LES BAMILEKES ET LA QUESTION TRIBALE AU CAMEROUN : au-delà des aimables efforts d’objectivité de Fridolin Nke…
La question de la stigmatisation tribale est vieille au Cameroun, comme dans toutes les sociétés humaines. Les tribus comme les êtres humains sont besacières, pour emprunter une image connue à La Fontaine : leurs défauts, elles les mettent dans la poche de derrière, et ceux des autres dans la poche de devant. Les Écossais seraient de véritables radins, les Juifs âpres au gain, les Chinois trop polis pour être honnêtes… et j’en passe. Quand les Français, stigmatisant à l’évidence les Anglais, parlent railleusement de « filer à l’anglaise », les Anglais en manière de réponse du berger à la bergère, disent « to take the French leave ».
Sous cet angle, chaque tribu pourrait aussi bien n’être constituée que de jumeaux siamois, n’être faite que de clones aux comportements rigoureusement identiques. Mais nous savons qu’il n’en est rien dans la réalité. Pour autant, comme le souligne Fridolin Nke, il n’y a pas de fumée sans feu. De même qu’il existe une conscience collective, une âme collective (ce serait sur ce substrat que se bâtiraient les nations), il est à peu près établi qu’il existe des comportements, des habitus collectifs, réflexes acquis au terme de longues pratiques partagées sur le parcours des générations. L’habitude étant une seconde nature, on a pu anticiper et naturaliser certains de ces comportements, pour dessiner des sortes de portraits robots aux ethnies, un peu comme si l’on recueillait dans des fioles des essences.
Pour rendre justice à chacune de nos tribus cependant, il faudrait sans doute, « sans procès d’intention, sans tabou, sans faux-fuyants, sans déni », faire un inventaire aussi exhaustif que possible des qualités et des tares respectives de chacune d’elles, pour éviter de ne présenter par habitude le miroir qu’à l’une ou quelques-unes d’entre elles. Après tout, pourquoi, sans justification, devrait-on faire le procès de l’une ou de quelques-unes, de façon ostensiblement discriminatoire et discrétionnaire, plutôt que celui de toutes ? Qu’est-ce qui confère ce droit à certains, cette prérogative ? La détention du pouvoir politique ? Intellectuel ? Culturel ? Religieux ? Economique… ?
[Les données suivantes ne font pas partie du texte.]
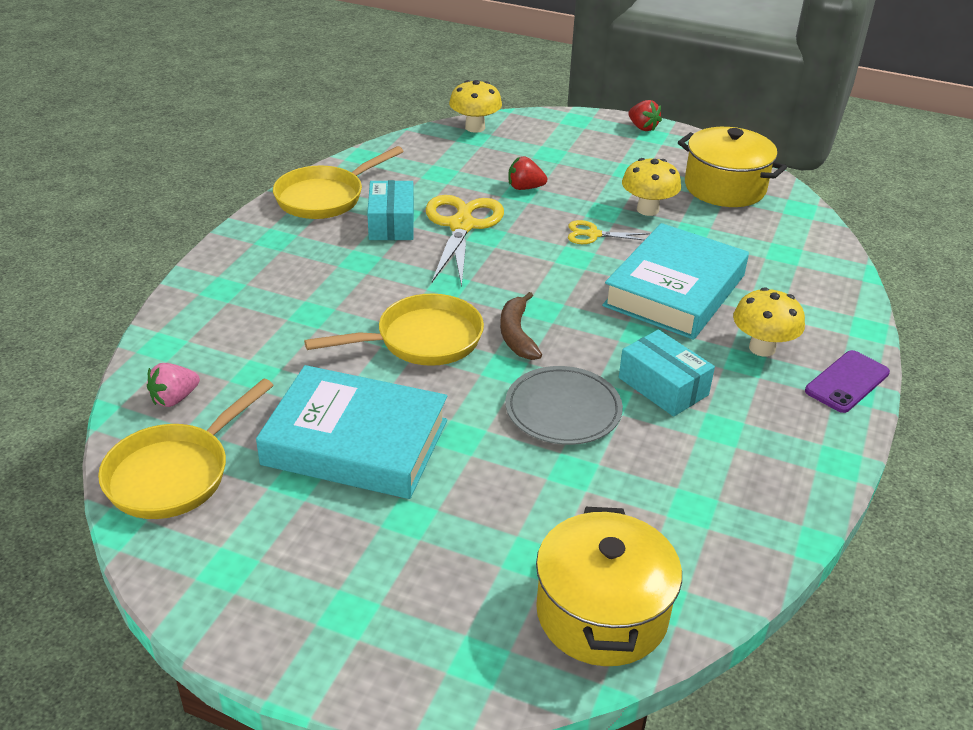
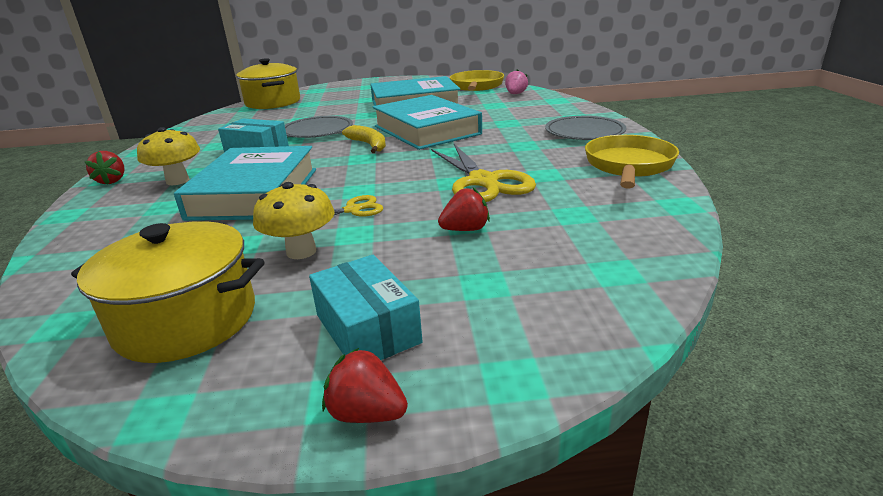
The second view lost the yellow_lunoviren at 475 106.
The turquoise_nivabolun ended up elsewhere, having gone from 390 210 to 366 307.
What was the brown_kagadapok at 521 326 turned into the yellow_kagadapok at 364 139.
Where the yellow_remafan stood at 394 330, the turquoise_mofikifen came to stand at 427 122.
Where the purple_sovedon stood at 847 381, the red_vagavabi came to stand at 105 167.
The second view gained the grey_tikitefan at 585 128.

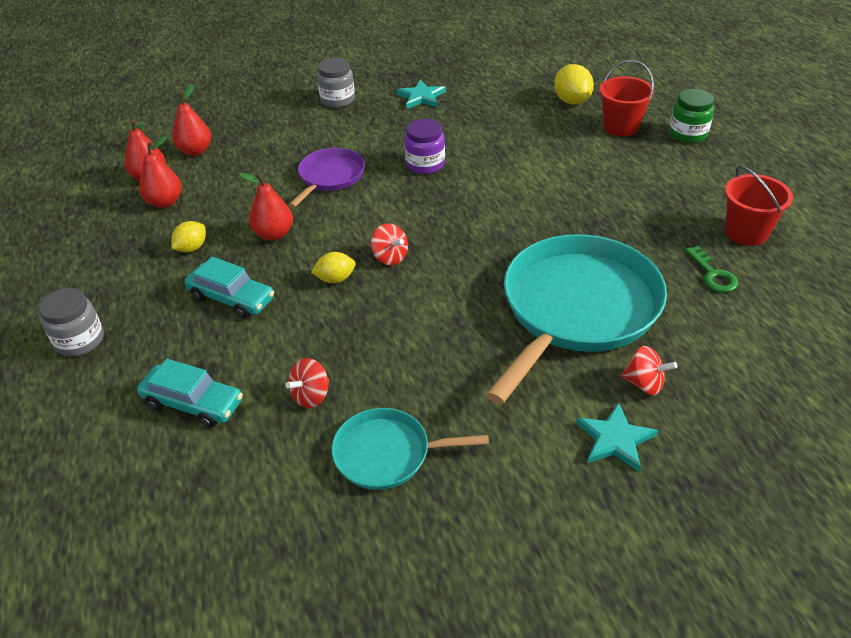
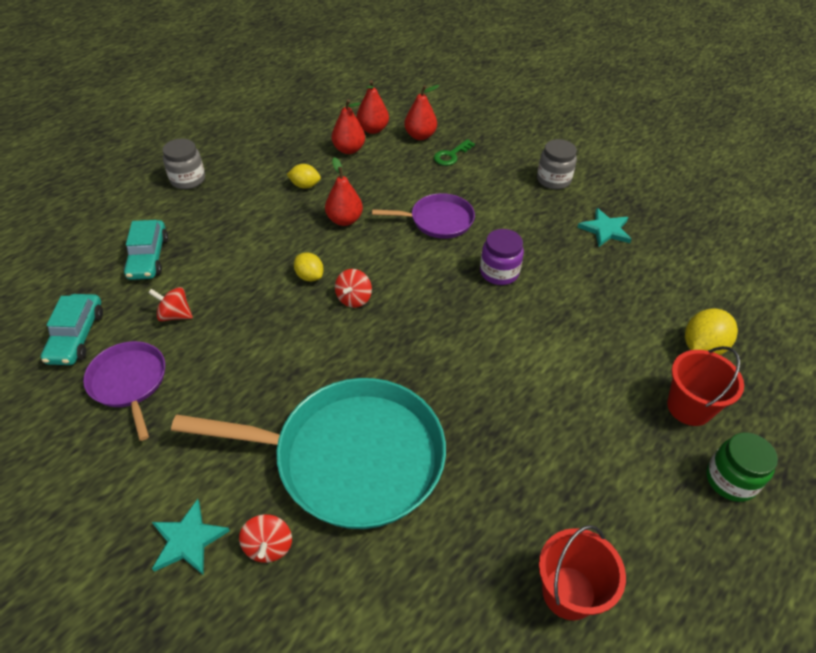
The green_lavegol ended up elsewhere, having gone from 711 269 to 454 152.
The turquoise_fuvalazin ended up elsewhere, having gone from 229 287 to 72 329.
What was the turquoise_remafan at 410 449 turned into the purple_remafan at 124 391.

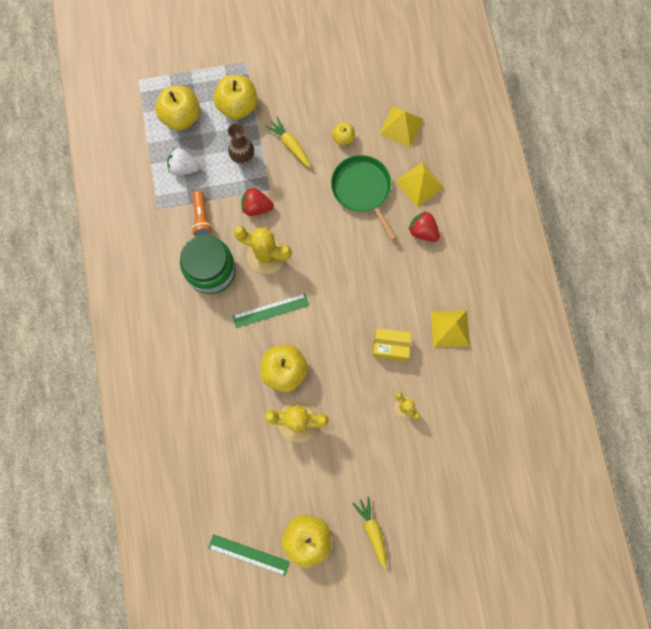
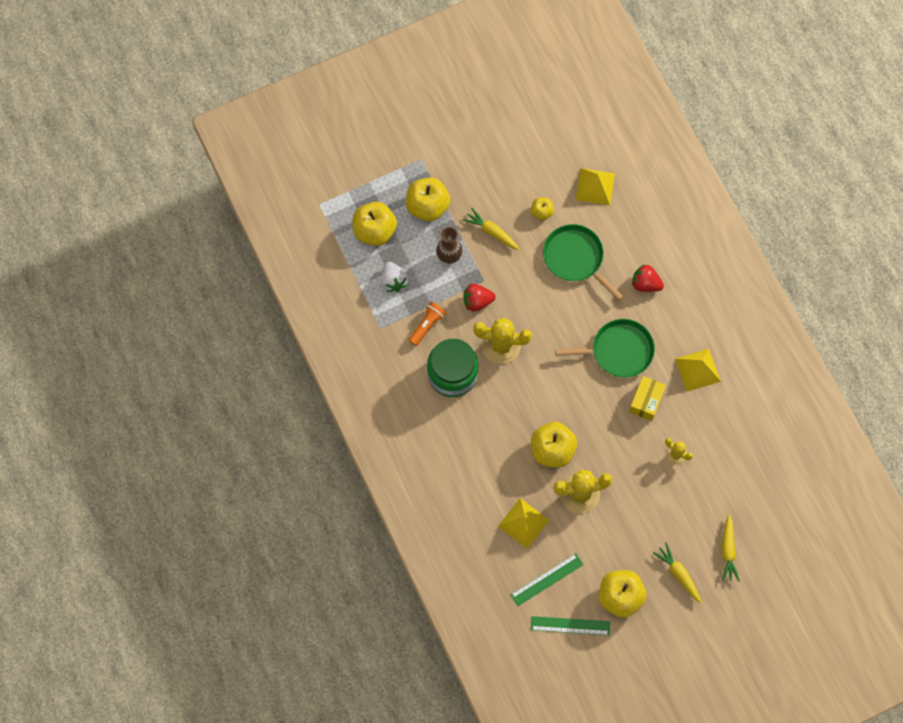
The white_vagavabi at 183 162 ended up facing another way, 105 degrees counterclockwise from before.
The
Le questionnement ci-dessus me vient à l’esprit parce que, lisant le brillant texte de M. Nke, j’y vois une confirmation singulière – j’en conviens – d’un réflexe répandu : lorsqu’on parle de la question tribale au Cameroun, instinctivement, on songe aux Bamilékés ou à la question Bamiléké. Les Bamilékés seraient perçus comme bourreaux et victimes du tribalisme en même temps, ce qui fait qu’on les considère comme singulièrement mal placés, non pas seulement pour s’en plaindre, mais même pour en parler simplement. Remarquez-le, M. Nke peut en parler en longueur et à longueur de tribunes, sans outrer qui que ce soit, sans que cela paraisse le moins du monde inapproprié. Mais qu’un Bamiléké s’essaie à cet exercice, et ce sera la curée : « Quoi ? Qu’un tribaliste ose nous parler de tribalisme, se plaindre d’en être victime ? Vraiment, on aura tout entendu ! » Cette indignation collective instinctive, je veux dire non pensée, impensée même donc non examinée, on l’a vue à l’œuvre dans le traitement de la question anglophone au Cameroun, et nous sommes témoins des ravages qu’elle est en train de causer aujourd’hui. En fait, nous sommes dans un cas de figure où une tribu particulière, dans un camaïeu de plusieurs dizaines d’espèces, est seule ou presque, présumée coupable de tribalisme ; et comme si cela ne suffisait pas, elle se voit refusée le bénéfice de la défense, à tout le moins le droit d’assurer elle-même sa propre défense. Pourtant on n’est jamais mieux servi que par soi-même !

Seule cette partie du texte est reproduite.